He wasn’t wrong. The comedy that came out in 2011 was Mrs Brown’s Boys – and it did indeed go on to be a massive success. Probably not what you might expect of a show featuring a late middle-aged man playing the matriarch of a raucous family making jokes about genitals, and slapstick humour.

But millions loved it. The ratings grew steadily and over the past three years (2015, 2016 and 2017) the Mrs Brown’s Boys Christmas specials have become a centrepiece of the BBC festive schedule, delivering some of the biggest audiences across the holiday season. The Mrs Brown’s Boys Christmas Special on 25th December 2017 was the biggest comedy episode of the year across all TV channels, attracting a consolidated average audience of 9 million. In an age of fragmented viewing these are enormous numbers that most shows, especially comedies, could only dream of.

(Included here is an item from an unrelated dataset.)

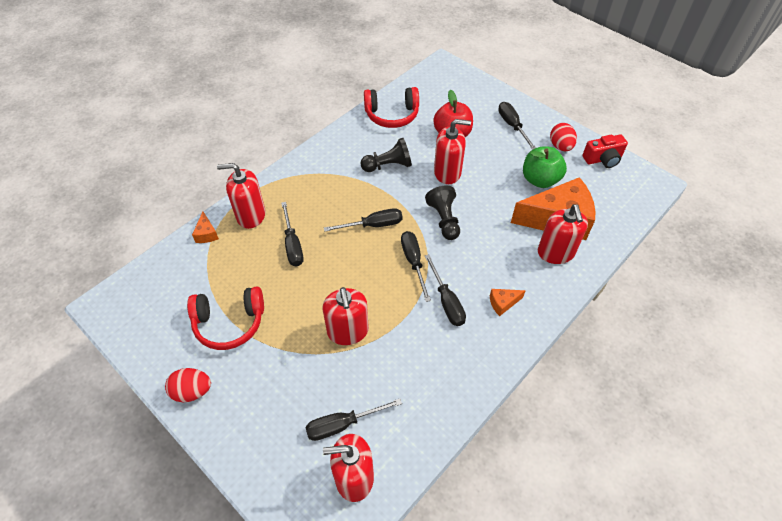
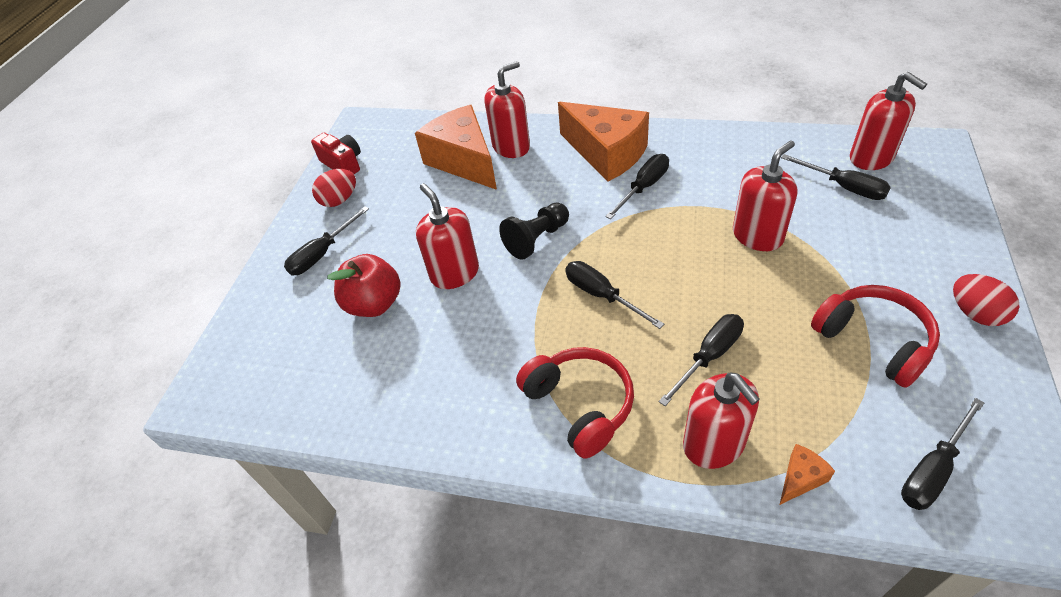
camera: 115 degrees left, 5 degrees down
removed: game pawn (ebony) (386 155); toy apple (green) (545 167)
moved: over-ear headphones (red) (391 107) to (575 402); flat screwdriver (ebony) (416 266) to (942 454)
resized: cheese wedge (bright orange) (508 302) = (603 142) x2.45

So how did it all happen? How did this show take over the British TV comedy world?

The early days…

The character of Mrs Brown started life in 1992 in an Irish radio series. Brendan O’Carroll was filling in a slot on RTE radio for a friend and thought it might be funny to play a character based on some of the women he met growing up near the markets and streets of north Dublin. O’Carroll – so goes the legend – had no intention of playing Agnes himself, until the actress (name unknown) he’d hired failed to show up to the first recording.

Whether this is true or not – one friend says “Brendan is full of stories, so who knows?” – a legend was born.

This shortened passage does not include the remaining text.